Going forward, Brookfield has a major demographic shift swinging in its favor. After the financial crisis of 2008 and the subsequent housing crash, families started showing more preference for renting rather than owning a home outright. BPY is perfectly positioned to capitalize on this shift, with over $5.9 billion invested in their residential segment over the past few years. This investment should be rewarded nicely as occupancy rates increase and rental fees bring more cash to the top and bottom line.

Brookfield also plans to shift more cash to shareholders in the near term. The company is planning to sell $4 billion in office property assets in order to free up funds for continuing operations. This includes dividend increases and buybacks once it has management's approval. Investors can feel confident in management's continuing strategy to reward shareholders over the long term.

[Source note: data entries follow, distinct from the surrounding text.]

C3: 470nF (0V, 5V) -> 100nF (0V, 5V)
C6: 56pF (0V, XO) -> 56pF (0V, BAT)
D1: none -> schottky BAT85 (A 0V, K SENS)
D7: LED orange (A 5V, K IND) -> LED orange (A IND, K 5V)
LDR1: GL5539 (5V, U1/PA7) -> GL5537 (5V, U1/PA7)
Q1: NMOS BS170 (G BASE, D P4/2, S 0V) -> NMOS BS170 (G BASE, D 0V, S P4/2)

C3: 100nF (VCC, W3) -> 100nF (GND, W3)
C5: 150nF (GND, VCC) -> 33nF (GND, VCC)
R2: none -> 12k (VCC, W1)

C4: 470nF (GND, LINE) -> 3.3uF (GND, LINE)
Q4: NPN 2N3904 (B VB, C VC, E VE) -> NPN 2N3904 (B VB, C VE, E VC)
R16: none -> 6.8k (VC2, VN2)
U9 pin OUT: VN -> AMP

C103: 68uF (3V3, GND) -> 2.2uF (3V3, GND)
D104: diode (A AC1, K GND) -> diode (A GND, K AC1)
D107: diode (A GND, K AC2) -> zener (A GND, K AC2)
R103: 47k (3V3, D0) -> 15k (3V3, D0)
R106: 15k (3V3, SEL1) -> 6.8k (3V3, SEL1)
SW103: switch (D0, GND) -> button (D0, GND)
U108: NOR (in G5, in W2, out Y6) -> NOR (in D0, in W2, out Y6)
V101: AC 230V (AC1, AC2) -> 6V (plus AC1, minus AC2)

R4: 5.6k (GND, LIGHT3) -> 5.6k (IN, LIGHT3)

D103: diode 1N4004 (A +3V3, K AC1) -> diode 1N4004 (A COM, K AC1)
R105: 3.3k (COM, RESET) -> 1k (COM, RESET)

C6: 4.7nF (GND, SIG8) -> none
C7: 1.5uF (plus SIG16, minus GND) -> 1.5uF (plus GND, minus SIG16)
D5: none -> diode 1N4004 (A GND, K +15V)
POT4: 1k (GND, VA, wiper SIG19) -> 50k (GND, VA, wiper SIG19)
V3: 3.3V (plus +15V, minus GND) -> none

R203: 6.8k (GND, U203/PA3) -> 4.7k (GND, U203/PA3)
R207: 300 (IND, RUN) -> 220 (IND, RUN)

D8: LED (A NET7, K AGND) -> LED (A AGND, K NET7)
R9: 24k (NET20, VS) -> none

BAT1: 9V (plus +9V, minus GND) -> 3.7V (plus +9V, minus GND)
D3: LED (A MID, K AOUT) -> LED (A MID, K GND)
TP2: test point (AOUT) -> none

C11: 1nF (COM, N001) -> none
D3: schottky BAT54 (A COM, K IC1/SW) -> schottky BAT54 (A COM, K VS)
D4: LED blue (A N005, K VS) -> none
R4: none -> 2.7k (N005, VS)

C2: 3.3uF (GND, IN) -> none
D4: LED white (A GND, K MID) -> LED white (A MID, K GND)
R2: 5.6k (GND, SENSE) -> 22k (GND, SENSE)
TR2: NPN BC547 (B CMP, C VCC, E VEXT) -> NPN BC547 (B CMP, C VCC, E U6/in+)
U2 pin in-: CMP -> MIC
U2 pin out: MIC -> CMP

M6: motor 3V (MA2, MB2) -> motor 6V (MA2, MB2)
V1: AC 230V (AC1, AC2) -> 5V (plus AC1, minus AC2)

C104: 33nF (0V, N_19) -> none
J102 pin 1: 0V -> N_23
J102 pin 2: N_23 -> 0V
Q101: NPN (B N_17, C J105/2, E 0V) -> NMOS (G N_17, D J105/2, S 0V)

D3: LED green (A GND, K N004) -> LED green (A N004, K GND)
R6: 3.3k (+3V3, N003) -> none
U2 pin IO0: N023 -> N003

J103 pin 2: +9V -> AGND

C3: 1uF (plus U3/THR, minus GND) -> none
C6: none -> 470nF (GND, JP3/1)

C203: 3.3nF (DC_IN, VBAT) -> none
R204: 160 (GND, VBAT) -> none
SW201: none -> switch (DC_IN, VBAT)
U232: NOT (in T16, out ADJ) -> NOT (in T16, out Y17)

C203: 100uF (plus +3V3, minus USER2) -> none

Brookfield Property Partners is a solid international real estate company that is returning cash to shareholders and taking advantage of major demographic shifts to increase value. However, due to the recent spinoff of its assets, as well as volatile symptoms of a fast-paced market, the company hasn't garnered the attention, and price, that it deserves. Investors should buy into this growing story to benefit from the coming weeks and months as Wall Street takes notice of BPY's impressive fundamentals and bids the stock up to a price it deserves.

Disclosure: I have no positions in any stocks mentioned, but may initiate a long position in BPY over the next 72 hours. I wrote this article myself, and it expresses my own opinions. I am not receiving compensation for it (other than from Seeking Alpha). I have no business relationship with any company whose stock is mentioned in this article.